Where Presbyterians and the FCOE are similar is in the overlap of the Reformation doctrines found in the historic confessional documents of both branches. Presbyterians rejected the uniformity demanded by prayer book services. A low-church Anglican service is certainly a lot more comfortable to the average committed Presbyterian than any high-church liturgy. Some Presbyterian churches today have adopted certain practices from the BCP, for instance the introduction of various unison prayer readings (typically confession of sin). A move to such practices typically makes a "high church Presbyterian," so there's a kind of curious common ground there with low-church Anglican. For a "low church Presbyterian," such a move (adoption of Anglican practices) tends to look like the beginnings of a slippery slope.

Hopefully, you can see there are affinities between low-church Anglicans and Presbyterians in practice, although there are clearly differences as well. Those of either tradition who value the Bible, confess its perspicuity, and reverence its authority, and who retain commitment to the historic theology of their respective historic, confessional documents will find considerable common ground in comparable articles of faith. Yet, in the end, the more each side values its own tradition, the less likely a representative will be to adopt the other's practices.

Reactions: Informative 1


----------



## Redneck_still_Reforming (Jul 3, 2022)

Offshoot question: Would the Bible allow female pastoral interns or for women to help with sermon prep sitting on a board with men?


----------



## jwithnell (Jul 3, 2022)

Redneck_still_Reforming said:


> Offshoot question: Would the Bible allow female pastoral interns to help with sermon prep?


Why would a church have a woman in such a position?
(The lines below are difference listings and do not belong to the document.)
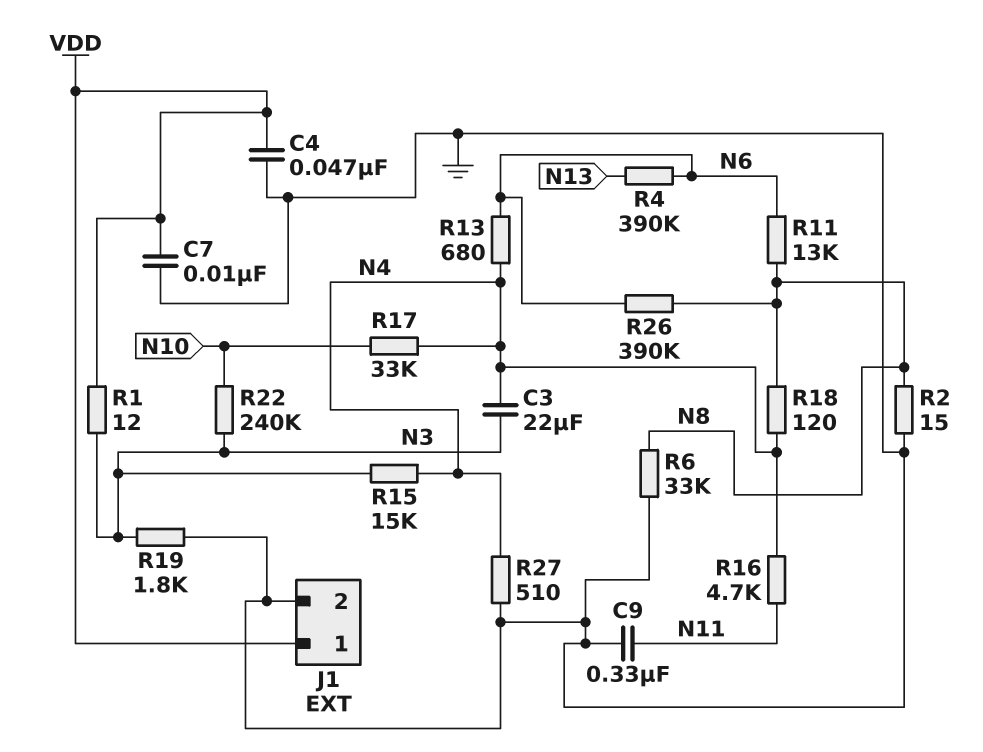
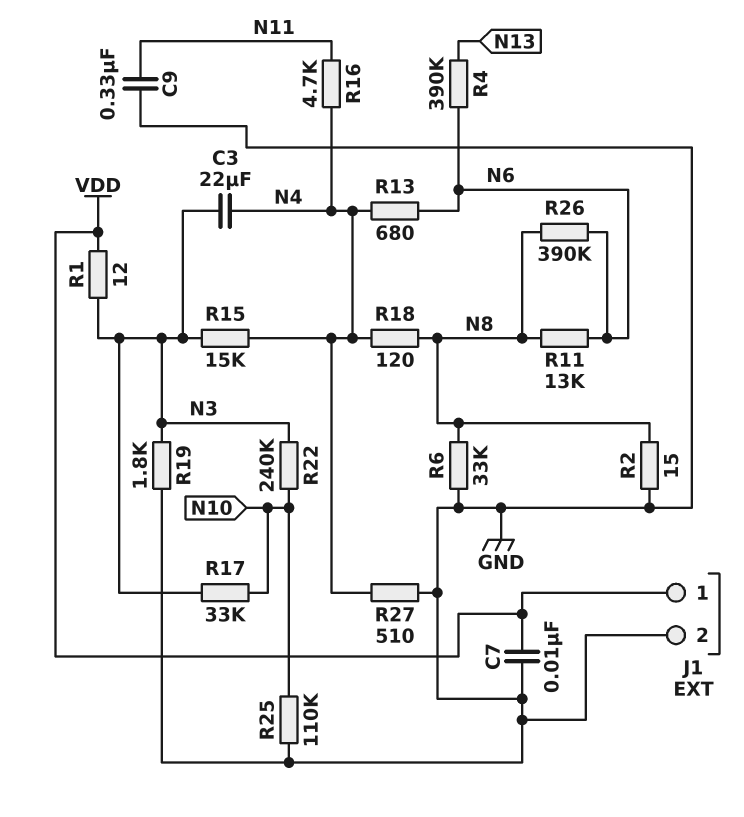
C4: 47nF (GND, VDD) -> none
R17: 33k (N4, N10) -> 33k (N3, N10)
R25: none -> 110k (GND, N10)

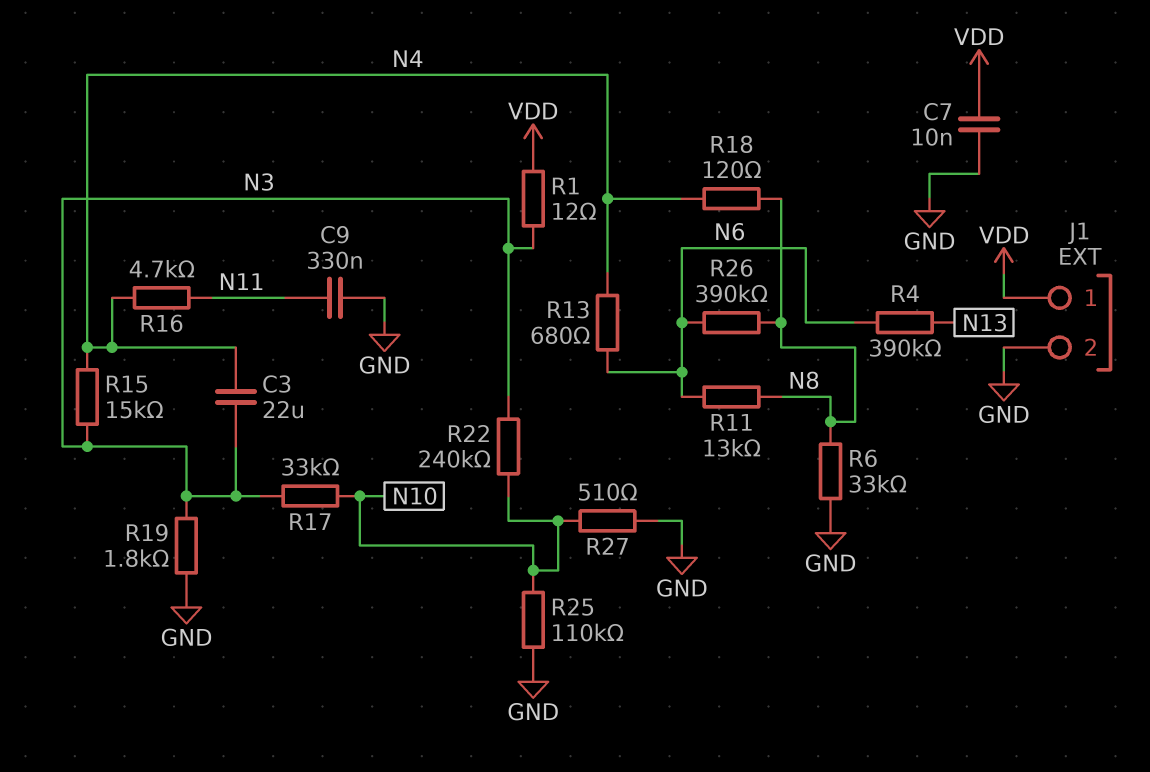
R2: 15 (GND, N8) -> none
R27: 510 (GND, N4) -> 510 (GND, N10)

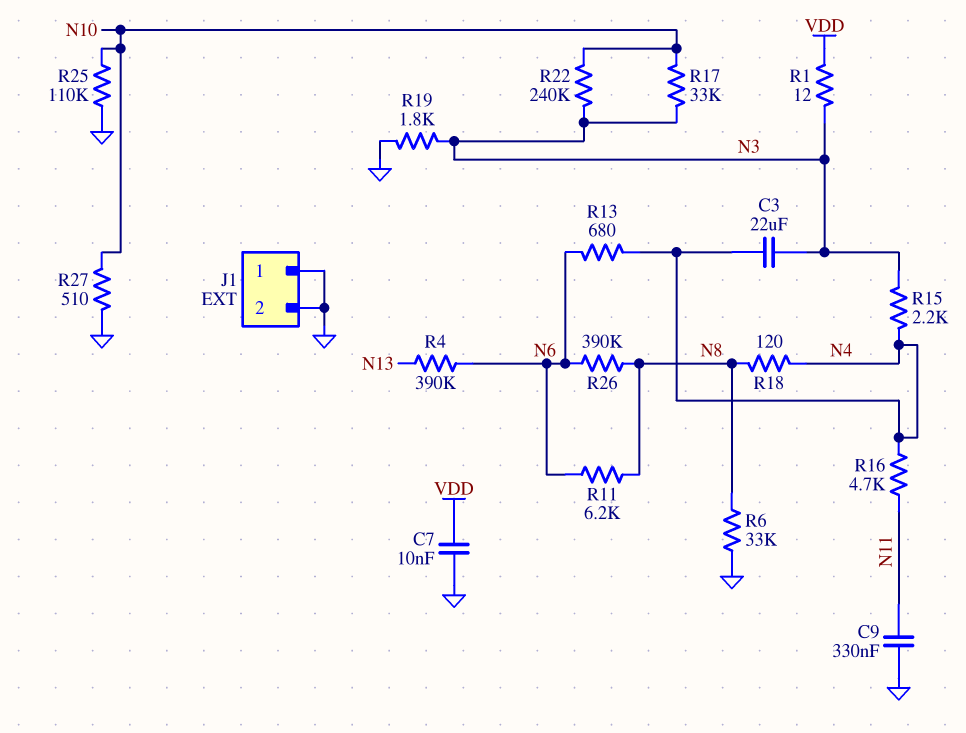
J1 pin 1: VDD -> GND
R11: 13k (N6, N8) -> 6.2k (N6, N8)
R15: 15k (N3, N4) -> 2.2k (N3, N4)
An internship suggests the person is headed toward a career in pastoral ministry a position not supported by scripture. That tells me something about both the church and the intern: they are not accepting the authority of God's word.
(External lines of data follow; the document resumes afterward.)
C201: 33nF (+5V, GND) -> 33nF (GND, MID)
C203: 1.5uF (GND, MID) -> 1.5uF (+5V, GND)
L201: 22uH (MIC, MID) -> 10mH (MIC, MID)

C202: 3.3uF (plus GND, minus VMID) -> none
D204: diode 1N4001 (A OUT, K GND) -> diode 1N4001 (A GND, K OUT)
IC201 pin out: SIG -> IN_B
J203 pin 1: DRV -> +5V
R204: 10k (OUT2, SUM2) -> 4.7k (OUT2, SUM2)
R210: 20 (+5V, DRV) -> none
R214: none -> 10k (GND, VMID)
Reactions: Like 4 | Informative 1


----------



## aaronsk (Jul 3, 2022)

Barney said:


> Where is the 'Directory of public worship to be found '?


Scroll down a bit and its all found here.
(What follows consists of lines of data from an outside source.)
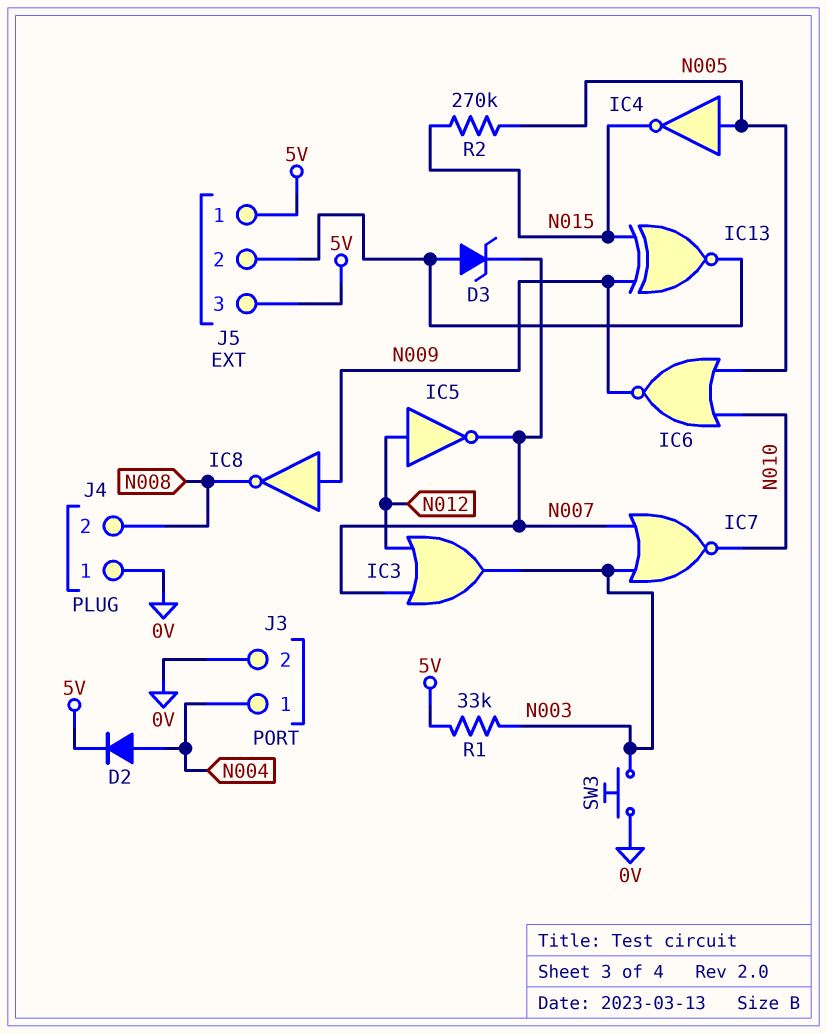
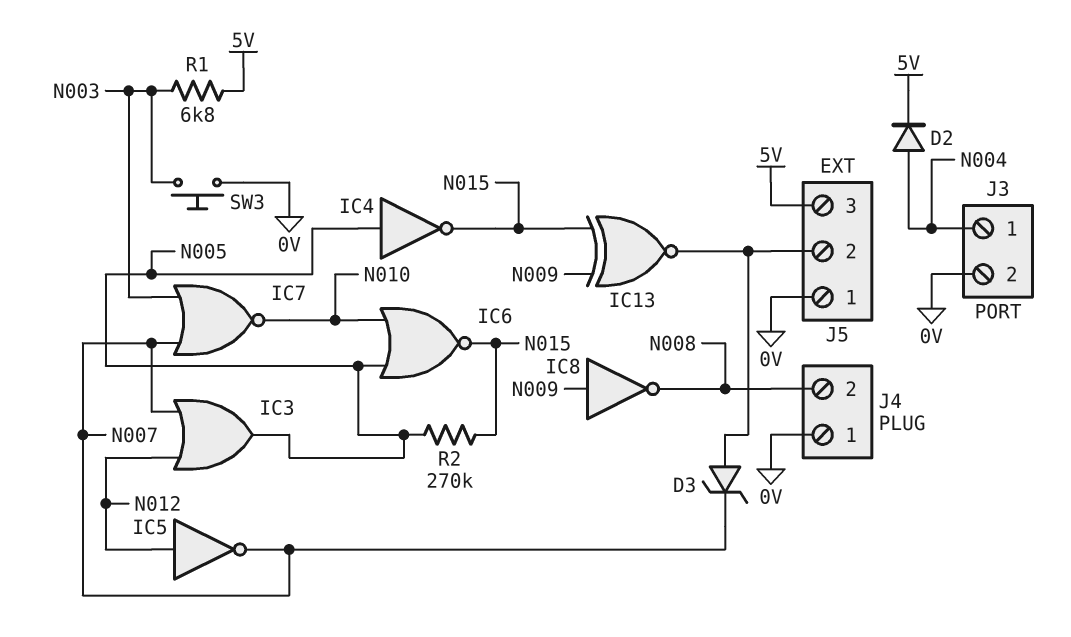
IC3: OR (in N007, in N012, out N003) -> OR (in N007, in N012, out N005)
IC6: NOR (in N005, in N010, out N009) -> NOR (in N005, in N010, out N015)
J5 pin 1: 5V -> 0V
R1: 33k (5V, N003) -> 6.8k (5V, N003)

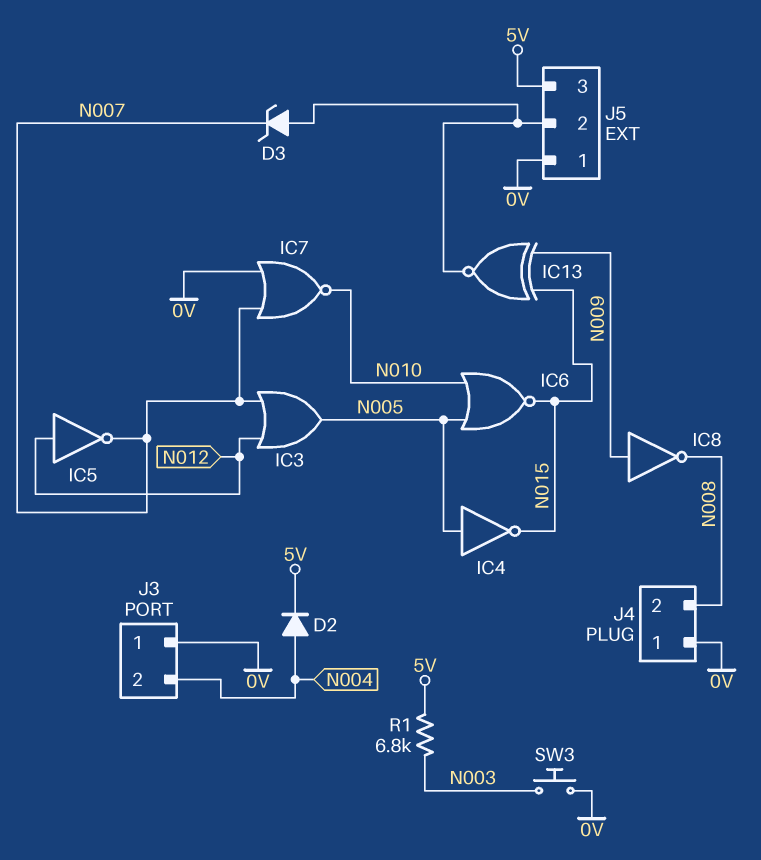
IC7: NOR (in N003, in N007, out N010) -> NOR (in 0V, in N007, out N010)
J3 pin 1: N004 -> 0V
J3 pin 2: 0V -> N004
R2: 270k (N005, N015) -> none

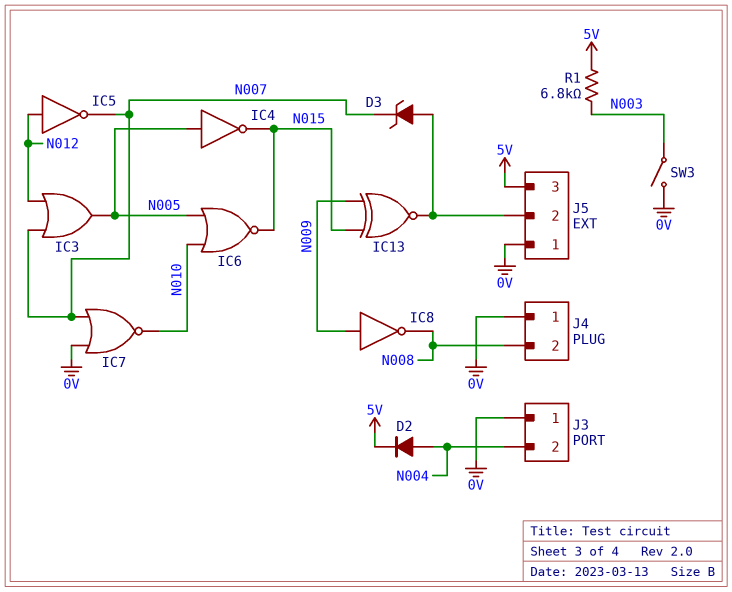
SW3: button (0V, N003) -> switch (0V, N003)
Westminster Standards – 1647 Westminster Confession of Faith | Reformed Theology at A Puritan's Mind

Reactions: Informative 1


----------



## Redneck_still_Reforming (Jul 3, 2022)

What about general sermon prep on a council with both men and women? They arent preaching but coming alongside the pastor with others to help brainstorm and make the sermon clear?


----------



## alexanderjames (Jul 3, 2022)

It seems very common nowadays in even more faithful Church of England churches to allow readings of the Scripture to be given to women. For example, my church (and previous church for that matter) has Scripture reading given sometimes by men, sometimes by women, and sometimes by children. I think it’s just not seen as preaching or teaching by the ministerial team so they don’t have any issue with it.


----------



## iainduguid (Jul 3, 2022)

Redneck_still_Reforming said:


> What about general sermon prep on a council with both men and women? They arent preaching but coming alongside the pastor with others to help brainstorm and make the sermon clear?


I'm not exactly sure what such a council would look like, but I have often discussed sermon material with my wife, or had her read sermon drafts for feedback, and I have found her help invaluable. Usually, it involves helping me not to say something idiotic or offensive rather than perfecting my exegesis, but sometimes she would also suggest possible avenues of application. Sometimes she can be a helpful conversation partner when I can't seem to make progress on a passage. Having listened to me preach for thirty years now, she instinctively knows where my sermon should be heading better than most. Not every wife is equipped to do that, so I imagine others could also serve to give feedback on sermons, especially to younger preachers (before and/or after delivery). Like most ideas, it could become toxic in lots of ways, given the human propensity to sin, but with the right people and the right remit it could be a great blessing.


----------



## danekristjan (Jul 3, 2022)

Redneck_still_Reforming said:


> What about general sermon prep on a council with both men and women? They arent preaching but coming alongside the pastor with others to help brainstorm and make the sermon clear?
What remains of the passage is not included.